Reproducible science via semantics and provenance for ecological data
Reproducitbility is critical for ecology and allied disciplines because of both the inherent complexity of the inference chain needed to advance ecology as well as the importance of ecological results to challenges important to society. At a minimum, scientific reproducibility requires the ability to locate, understand, and access the data and visualization products of analysis and modeling that form the basis for scientific conclusions. However, the majority of methods sections in journal publications are inadequate for reproducibility, and current data repositories generally support only minimal descriptions of data provenance and semantics. Through usability studies and design sessions, we designed and implemented new software for use by ecological scientists that enables tracking data inputs and outputs of analyses, storing and documenting software, and showing data derivation history for new data produced in synthesis and analysis. In addition, we extended the KNB Data Repository and the DataONE systems to support data annotations that clarify the semantics of measurements to aid in data discovery and interpretation.
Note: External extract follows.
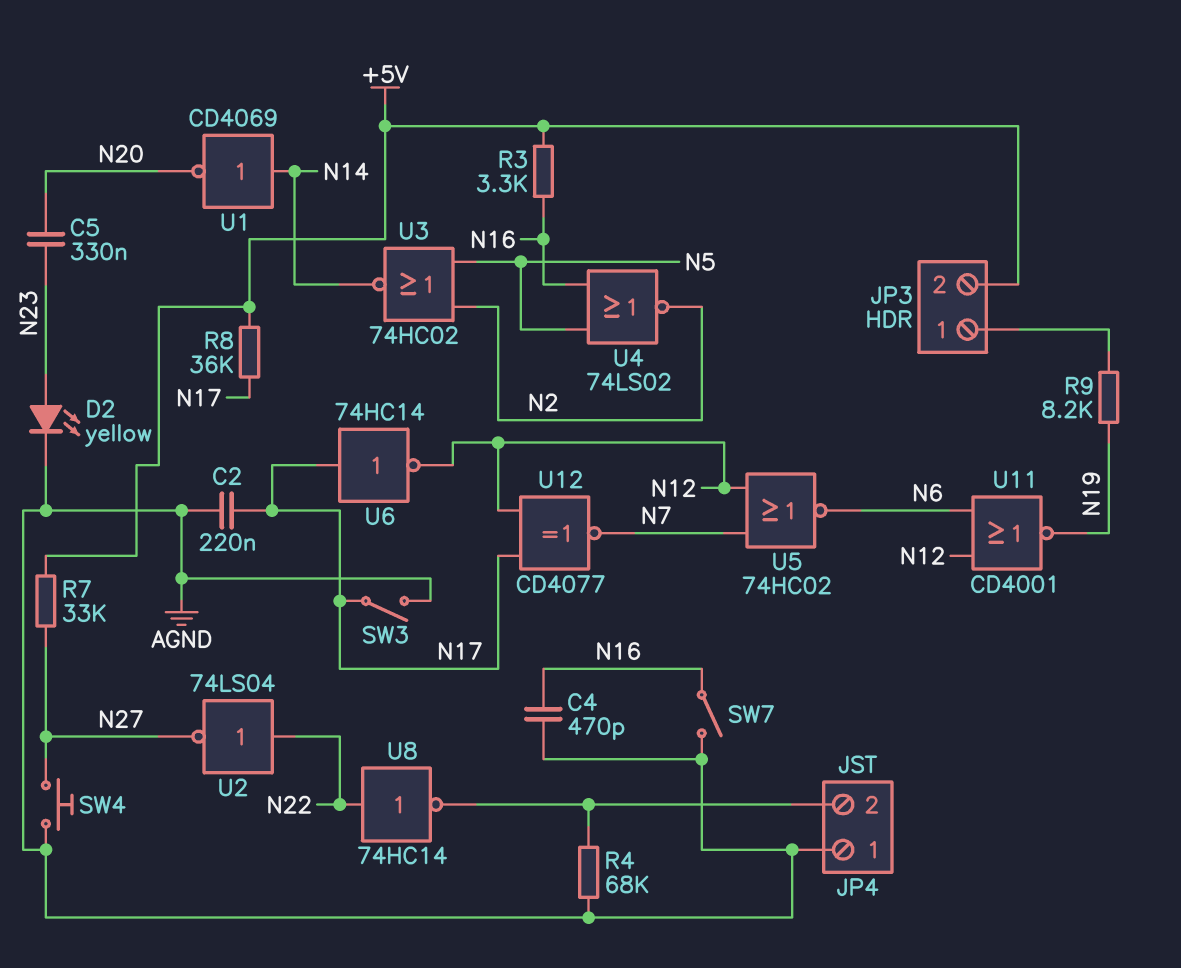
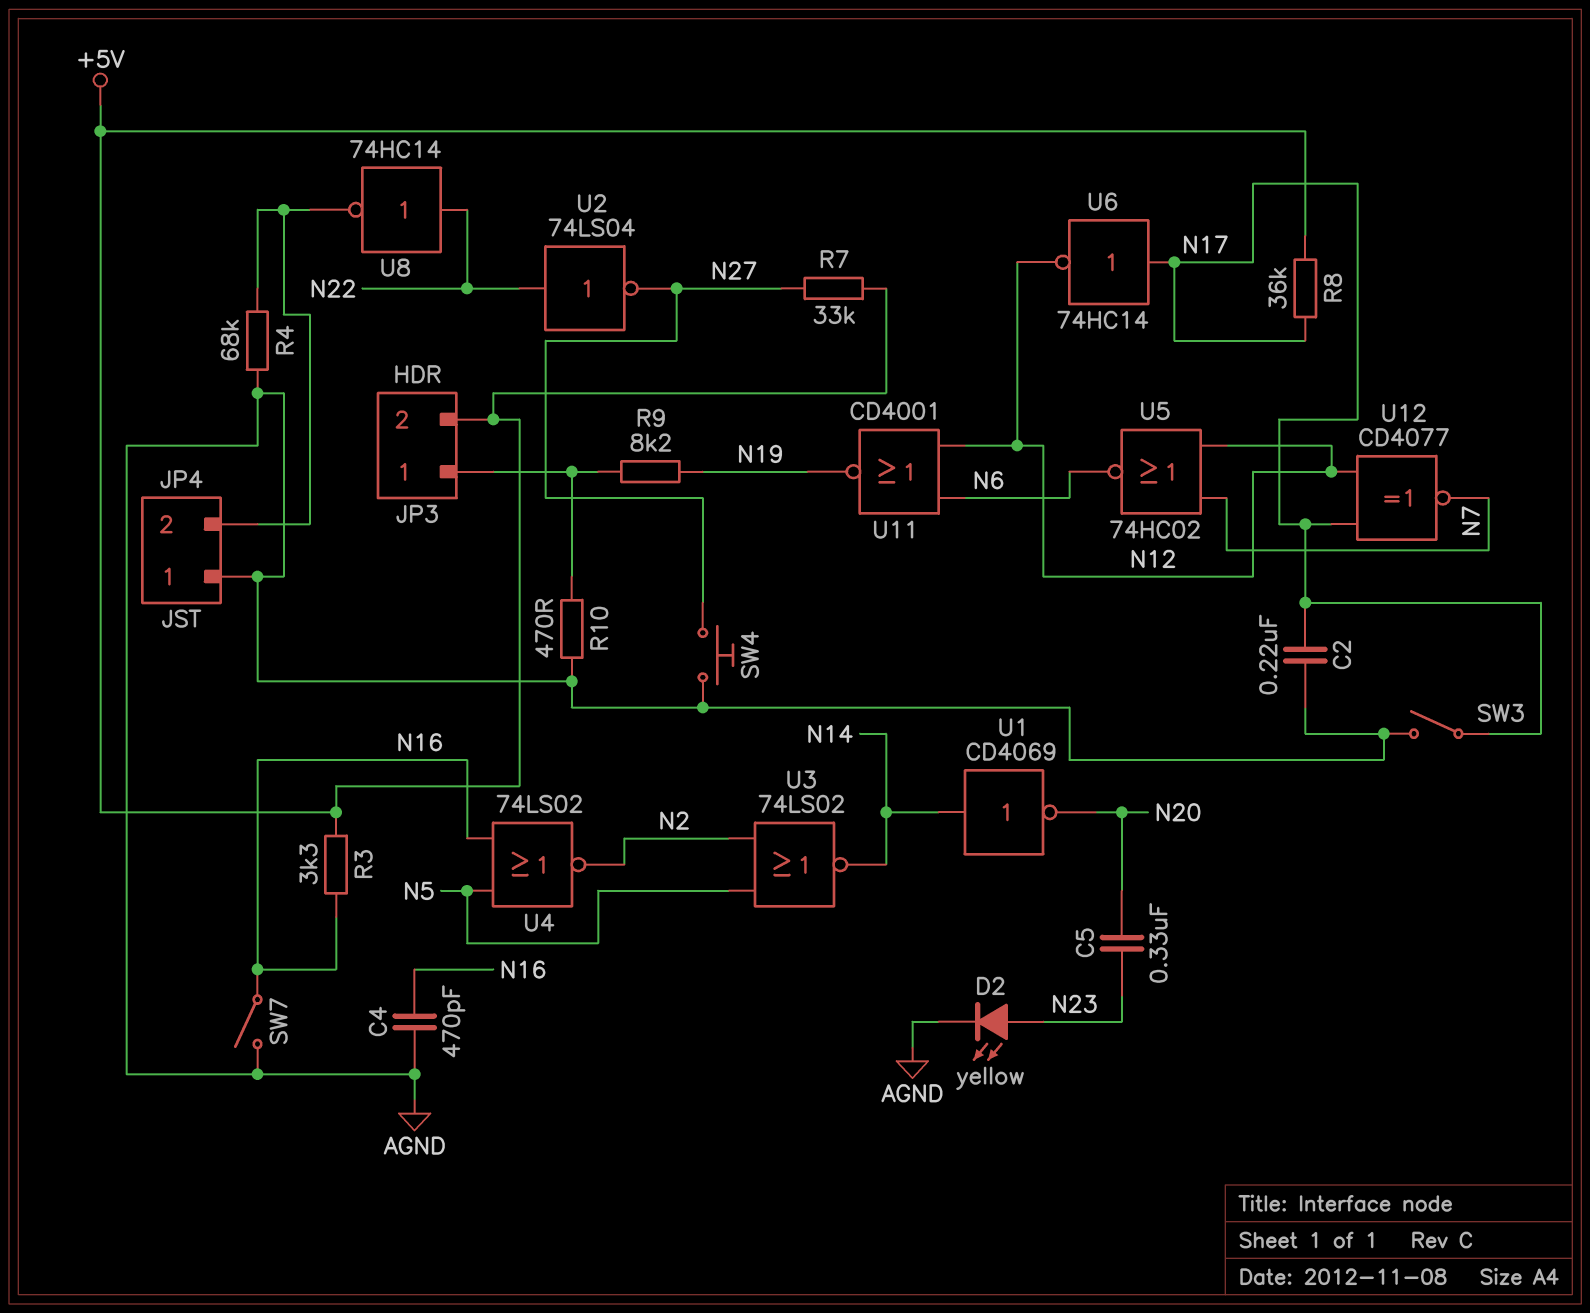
R10: none -> 470 (AGND, JP3/1)
U3: NOR 74HC02 (in N2, in N5, out N14) -> NOR 74LS02 (in N2, in N5, out N14)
Tracking provenance and semantics for heterogeneous data improves the accessibility of data, as it allows scientists to link data and analytical products to the manuscripts that present these results and to the computational processes that produced them. The DataONE provenance and semantics system now provides the ability to search for source and derived data products, as well as label those products with appropriate semantics. Within this system, each data product is linked to the source data from which it was derived, and to the computational processes which were used to transform it. In addition, each data object within the system can be labeled with an annotation that explicitly defines the semantics of the measurements in that object. We show that these software improvements provide a rich environment for understanding the context of ecological research conclusions, and that our new search and browse capabilities are an effective means to archive the complete computational record for ecological research studies.